As Google readies itself for a Glass launch late this year, it's making moves to re-position the tech as an everyday device for average consumers.
Posted at 2:56 PM, May 16, 2014

Google wants you to see Glass differently.

Right now, it's a $1,500 novelty that feels reserved for the earliest of tech adopters. So what's Google's plan?

Take it out of tech. And try sports? Maybe fashion? How about food? (Via Indiana Pacers, Google, Google)

Google announced Thursday former marketing executive Ivy Ross is taking over as head of the Glass division. Her non-tech past with companies like Mattel, Disney and Coach suggest a further repositioning of the tech.

The Wall Street Journal says the hire speaks to Google’s primary problem with Glass. “How do you turn a gadget that has become a privacy flash point into an acceptable piece of everyday fashion?”

Well, one answer Google's exploring is increasing visibility to the tech. Maybe at, say, a highly televised event?

This week, Glass was seen again at an Indiana Pacers game.

Only this time, Indianapolis Colts defensive end Robert Mathis donned the high-tech eyeware courtside for a playoff game. The team reportedly uses Glass to beam pictures and views from around the stadium to its scoreboard. (Via YouTube / pacersvideo)

The Sacramento Kings also embraced the specs earlier this year to give fans an "unprecedented on-court perspective." Maybe it's the team's proximity to Silicon Valley?

​Perhaps, but the tech is trending in the NBA.

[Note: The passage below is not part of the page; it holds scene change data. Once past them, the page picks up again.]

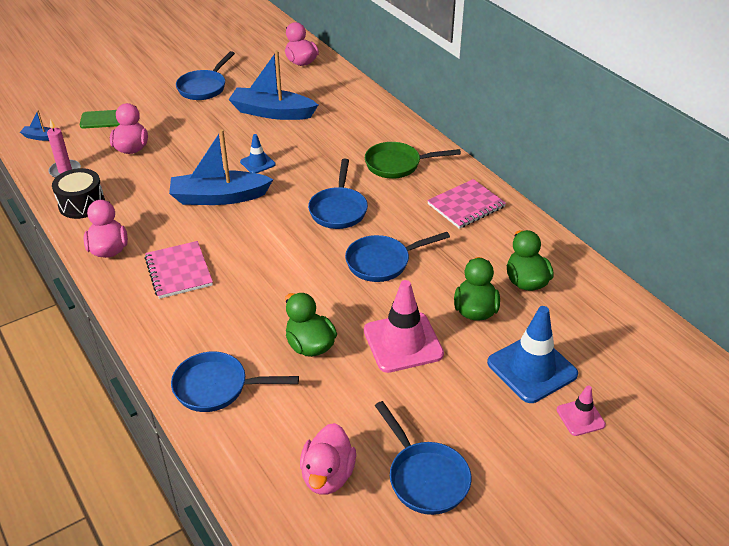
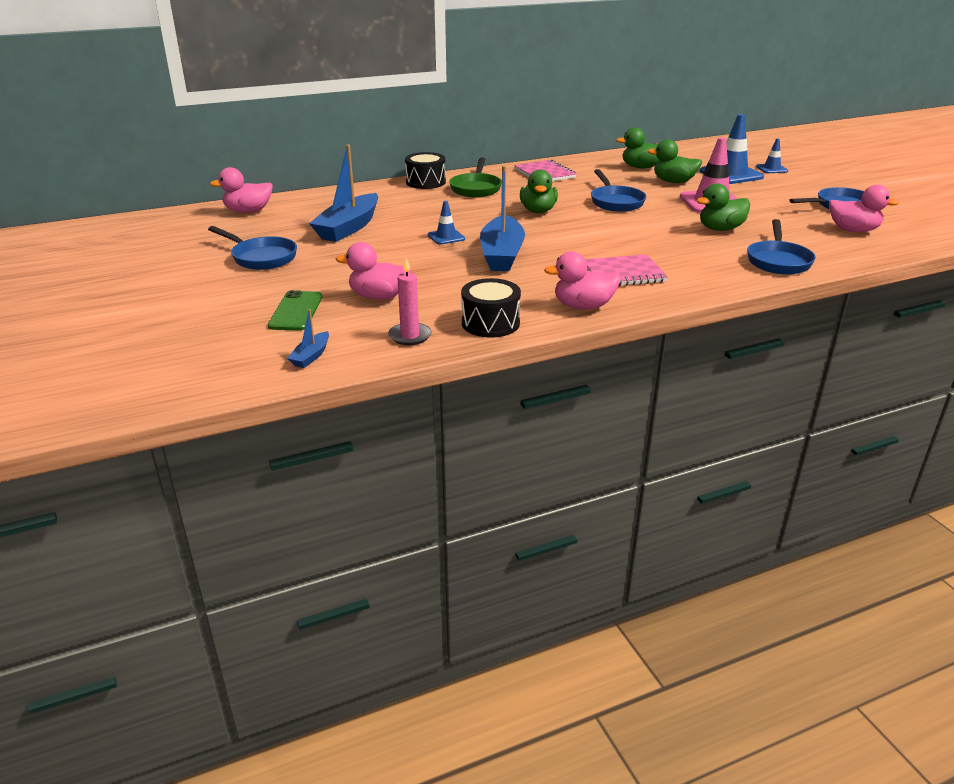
camera: 80 degrees left, 10 degrees down
(338, 209) = (538, 211): blue pan -> green duck
(406, 133) = (425, 182): none -> black drum
(580, 417) = (771, 169): pink traffic cone -> blue traffic cone

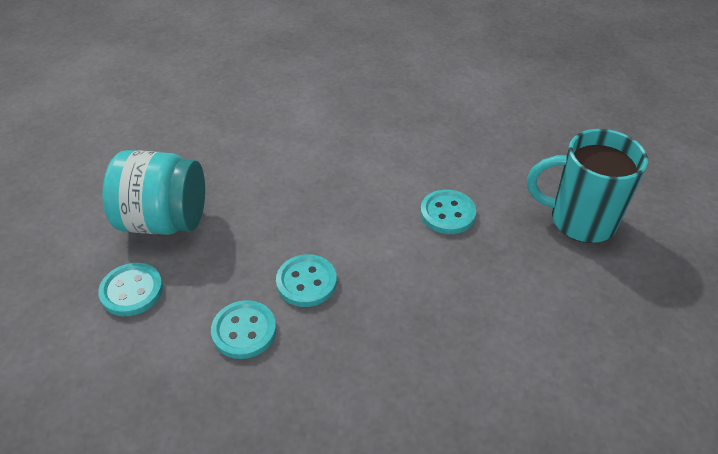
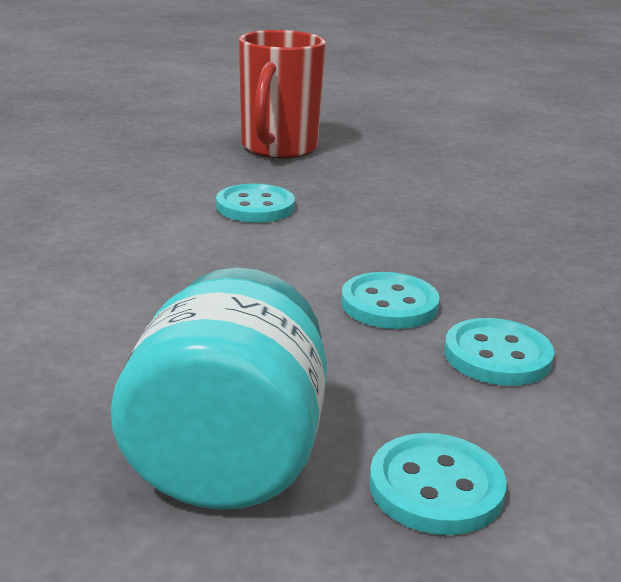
camera: 90 degrees left, 20 degrees down
(580, 220) = (278, 148): turquoise mug -> red mug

The Golden State Warriors organization announced in January it's developing a Glass app.

​​​And Victor Oladipo, who was drafted second overall last year by the Orlando Magic, wore a pair on draft day. (Via The Verge)

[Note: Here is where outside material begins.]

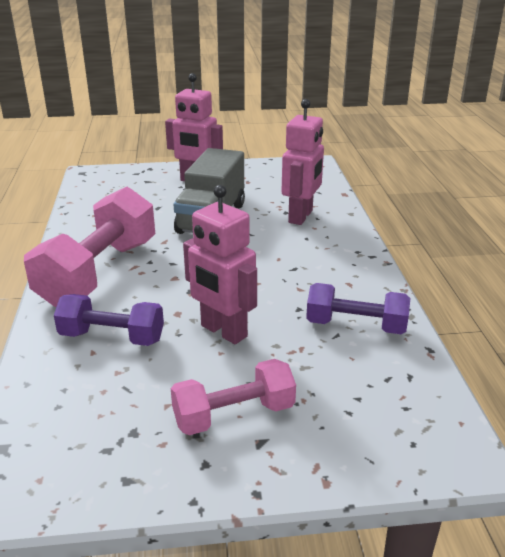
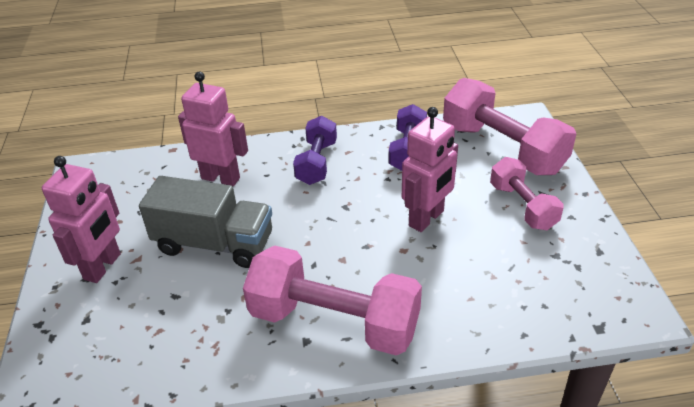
camera: 90 degrees left, 10 degrees up
(112, 337) = (447, 288): purple dumbbell -> purple dumbbell (317, 162)
(368, 414) = (502, 148): none -> pink dumbbell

"Come with me on the VO show in my journey — the day of the draft."

It's not immediately clear where Ross might try to push Glass next.

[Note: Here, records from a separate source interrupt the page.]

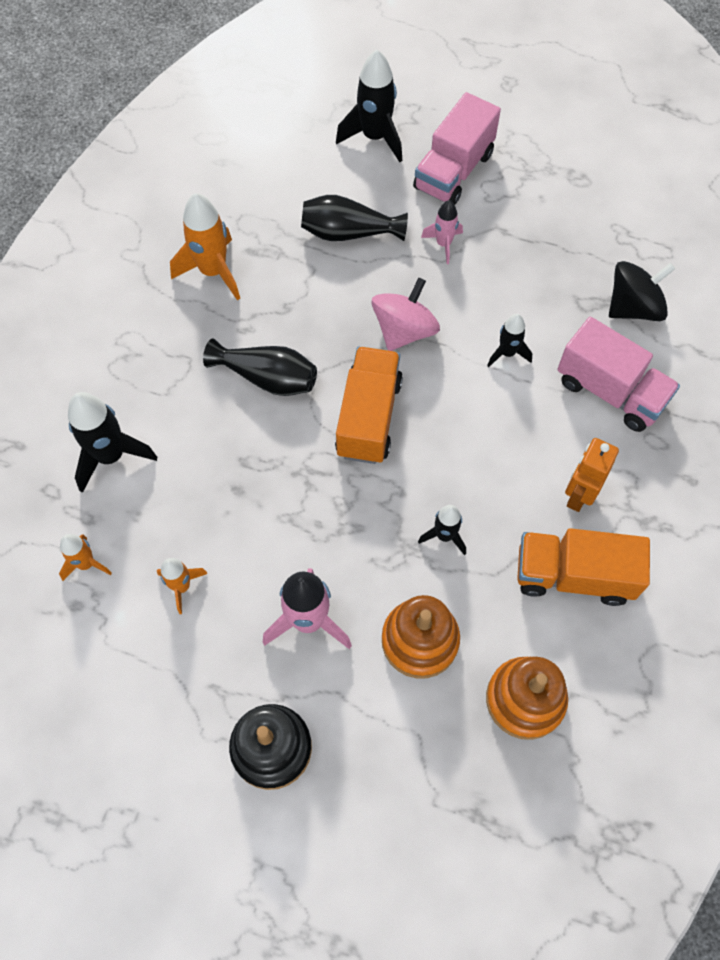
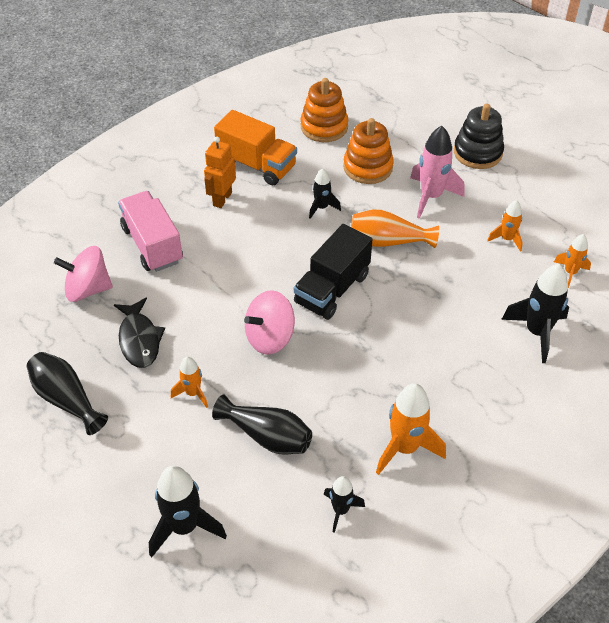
camera: 155 degrees left, 15 degrees down
(267, 378) = (395, 343): black vase -> black vase (66, 399)
(334, 516) = (388, 241): none -> orange vase
(368, 417) = (332, 289): orange truck -> black truck
(443, 244) = (193, 393): pink rocket -> orange rocket
(454, 171) = (136, 457): pink truck -> none
(507, 353) = (204, 293): black rocket -> black rocket (341, 510)
(535, 275) = (139, 339): none -> black fish
(578, 494) = (222, 199): orange robot -> orange robot turned 150 degrees clockwise
(633, 307) = (88, 289): black spinning top -> pink spinning top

But her appointment is timely, as a beta version of Google Glass is now on sale to anyone in the U.S. while supplies last. (Via CNN)

And have you noticed all of its promos, like this one with producer Young Guru, feature non-tech industries? (Via Google)

You can believe the Mountain View team wants Glass on the faces of people outside of Silicon Valley before its official launch sometime later this year. (Via Google)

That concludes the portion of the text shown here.